Rum menjelaskan, anggaran itu untuk rehabilitasi hutan di
Wawo, Kabupaten Bima dan lahan di kota Bima.
Selain itu, penanaman pohon, bangun embung kecil yang
difungsikan seperti kolam penampung air dan cek dam difungsikan menahan gerusan
air.
Dia menjelaskan, melihat besaran anggaran dari tahun ke tahun
terus meningkat.
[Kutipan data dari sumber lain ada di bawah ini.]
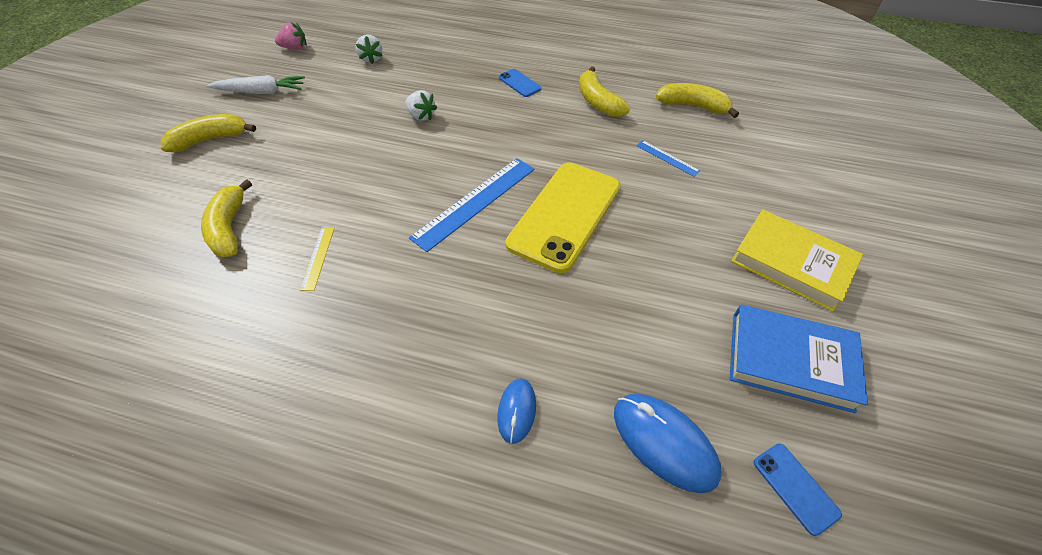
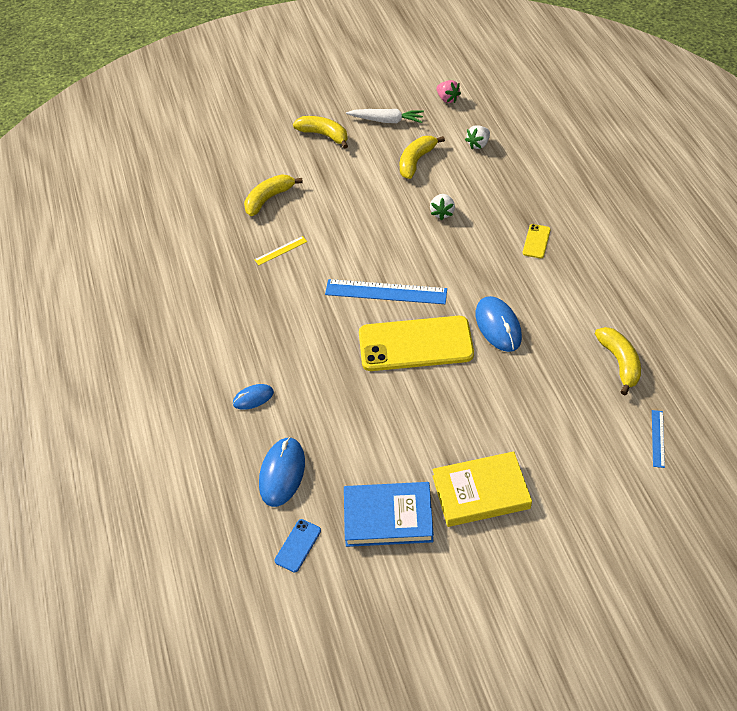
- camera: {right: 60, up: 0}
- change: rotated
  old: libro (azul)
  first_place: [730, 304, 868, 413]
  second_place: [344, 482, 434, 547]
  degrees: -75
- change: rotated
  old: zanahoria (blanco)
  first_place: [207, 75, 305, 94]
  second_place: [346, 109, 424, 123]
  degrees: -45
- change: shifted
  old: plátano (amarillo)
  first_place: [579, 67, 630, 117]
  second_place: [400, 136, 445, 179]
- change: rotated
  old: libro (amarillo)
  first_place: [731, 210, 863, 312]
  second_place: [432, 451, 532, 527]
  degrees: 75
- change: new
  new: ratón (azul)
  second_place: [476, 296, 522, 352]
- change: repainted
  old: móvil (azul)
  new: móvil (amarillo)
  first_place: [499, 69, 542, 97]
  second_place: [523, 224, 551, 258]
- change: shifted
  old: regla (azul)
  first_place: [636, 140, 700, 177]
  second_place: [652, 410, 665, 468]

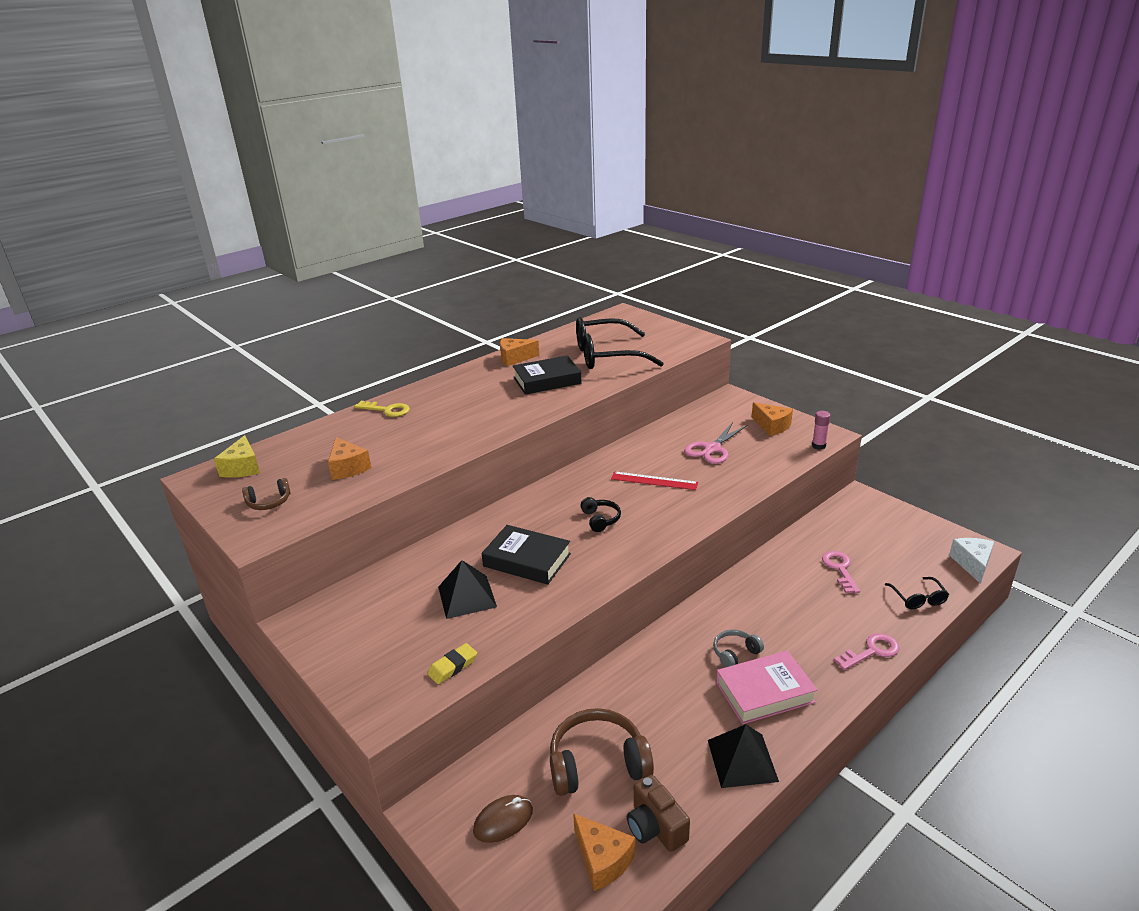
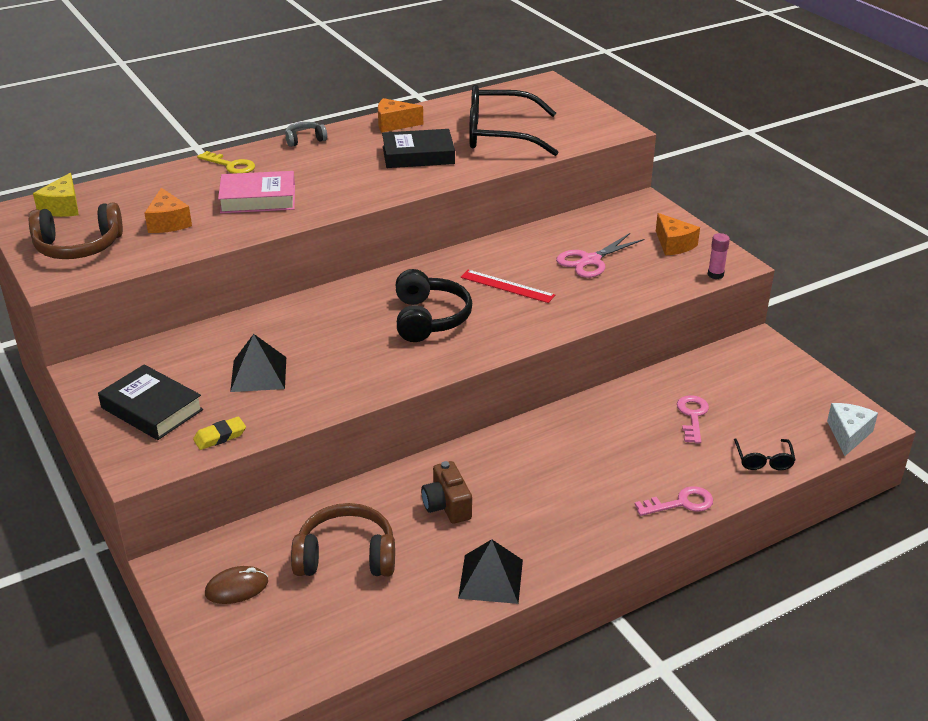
- camera: {right: 10, up: 5}
- change: scaled
  old: auriculares (marrón)
  first_place: [242, 478, 291, 510]
  second_place: [29, 202, 123, 259]
  factor: 1.88
- change: shifted
  old: libro (negro)
  first_place: [481, 525, 571, 585]
  second_place: [98, 364, 203, 440]
- change: shifted
  old: libro (rosa)
  first_place: [716, 650, 817, 724]
  second_place: [218, 171, 295, 213]
- change: shifted
  old: auriculares (gris)
  first_place: [713, 629, 764, 667]
  second_place: [285, 122, 327, 147]
- change: scaled
  old: auriculares (negro)
  first_place: [580, 497, 621, 532]
  second_place: [396, 269, 472, 342]
  factor: 1.88
- change: shifted
  old: cámara (marrón)
  first_place: [627, 775, 690, 852]
  second_place: [421, 461, 472, 524]
- change: gone
  old: queso (naranja)
  first_place: [573, 813, 635, 891]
Contoh pada 2016 dialokasikan Rp12,2 miliar, bertambah lagi
pada 2017 menjadi Rp37,1 miliar dan 2018 mencapai Rp72 miliar. “Syukur Alhamdulillah,” ujarnya.
Menurutnya, NTB masuk kategori indeks resiko bencana tinggi.
Dari 10 kabupaten/kota di NTB, hanya kota Mataram yang tidak termasuk. “Ada 14 jenis bencana di Indonesia dan 11 di antaranya
ada di NTB. Kendati demikian, Alhamdulillah karena masyarakat turut berdoa
sehingga dialokasikan anggaran,” kata Rum.
Rum menyatakan, kalau dilihat dari Rencana Pembangunan Jangka
Menengah (RPJM) NTB, maka BPBD memiliki program pembentukan desa tangguh
bencana dan madrasah aman bencana.
Program itu diperuntukkan bagi desa yang ada potensi bencana.
Adapun target desa tangguh bencana dalam RPJM sebanyak 20 desa, tetapi, hingga
terealisasi 29 desa.
Karenanya, anggaran itu pun sebagian ada intervensi APBD
murni maupun inovasi NJO. Sedangkan Sekolah aman bencana target sebanyak 35
sekolah, realisasi dari APBD sebanyak 30 sekolah dan melalui NJO enam sekolah .
“NTB selalu ada bencana seperti angin puting beliung,
banjir, longsor dan kekeringan. Kami ingin mengurangi indeks resiko, dengan
cara metigasi,” ujar Rum.
Menurut dia, bencana banjir terjadi akibat adanya
penyempitan, penggundulan hutan dan pendangkalan sungai. Hal itu membuatnya
wajib hukumnya normalisasi sungai. Yang jelas, akan jadikan masyarakat NTB
tangguh bencana.
“Jelasnya penanggulangan bencana tidak angsih hanya
tugas pemerintah. Melainkan, ada keterlibatan dunia usaha dan masyarakat yang
sudah termuat dalam logo BPBD dalam mengantisipasi kejadian bencana,” pungkasnya.